Reza Khandan, the husband of human rights lawyer and Evin political prisoner Nasrin Sotoudeh, wrote on his Facebook page:

News received from Evin Prison says that Kylie Moore-Gilbert, the Australian citizen in the security ward, has so far attempted to kill herself three times.”

The long stay in the security detention center and the conditions of solitary confinement have become so unbearable.

Richard Ratcliffe, the husband of the detained Anglo-Iranian charity Nazanin Zaghari-Ratcliffe, commented:

I can’t confirm the accuracy of the news, but Kylie has been held in solitary confinement under IRGC [Revolutionary Guards] control for approaching two years.

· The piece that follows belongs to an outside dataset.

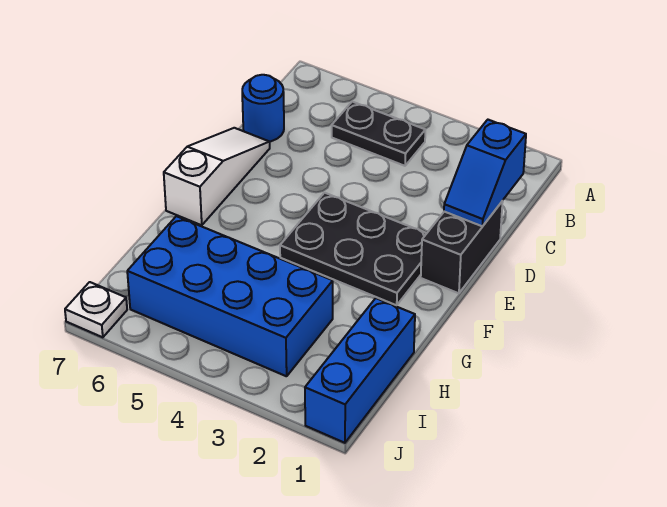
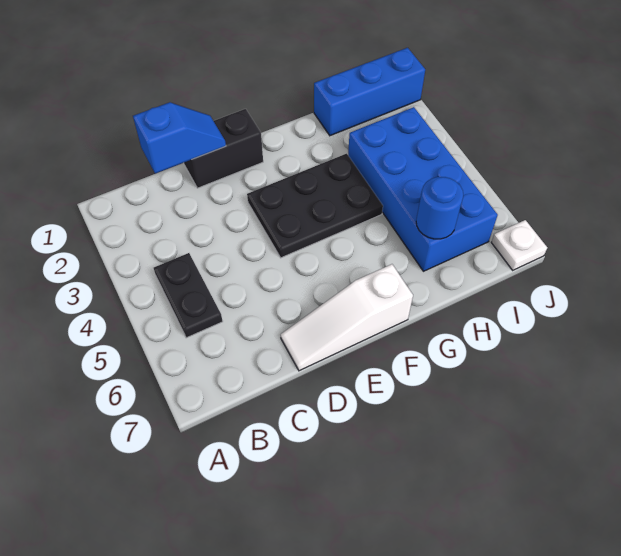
blue round brick C7 level 1 -> blue round brick H6 level 2
black plate E2:F4 level 1 -> black plate E3:G4 level 1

I have no doubt that that would take anyone into a very dark place. Many other British prisoners have tried to attempt suicide while there – Nazanin first confessed to feeling suicidal after five months [because of] the feeling of being all alone.

Moore-Gilbert, a University of Melbourne lecturer, was seized as she was departing Iran after a research trip. She is a specialist on the Arab world, authoritarian governments, and the role of new media technologies in political activism.

She was handed a 10-year prison sentence in a secret trial on charges of espionage.

On Christmas Eve 2019, Moore-Gilbert and French academic Fariba Adelkhah began a hunger strike seeking freedom for all researchers and political prisoners “unjustly imprisoned on trumped-up charges”.

Moore-Gilbert appealed to Australian Prime Minister Scott Morrison: “Please I beg of you to do whatever it takes to get me out.”

But the Iranian Foreign Ministry insisted that the Australian must serve the full 10 years: “Iran will not submit to political games and propaganda.”

See also Iran Daily, Dec 29: Tehran — Australian Political Prisoner Must Serve Sentence

Iran has granted temporary furloughs to more than 100,000 detainees amid the Coronavirus outbreak. Some foreign and dual nationals such as Zaghari-Ratclifee are among them, but Moore-Gilbert and Adelkhah remain in Evin Prison.

Aras Amiri, a British Council staffer and UK permanent resident, has been ordered back to prison. Her case has raised fears that others such as Zaghari-Ratcliffe will have to return on May 20.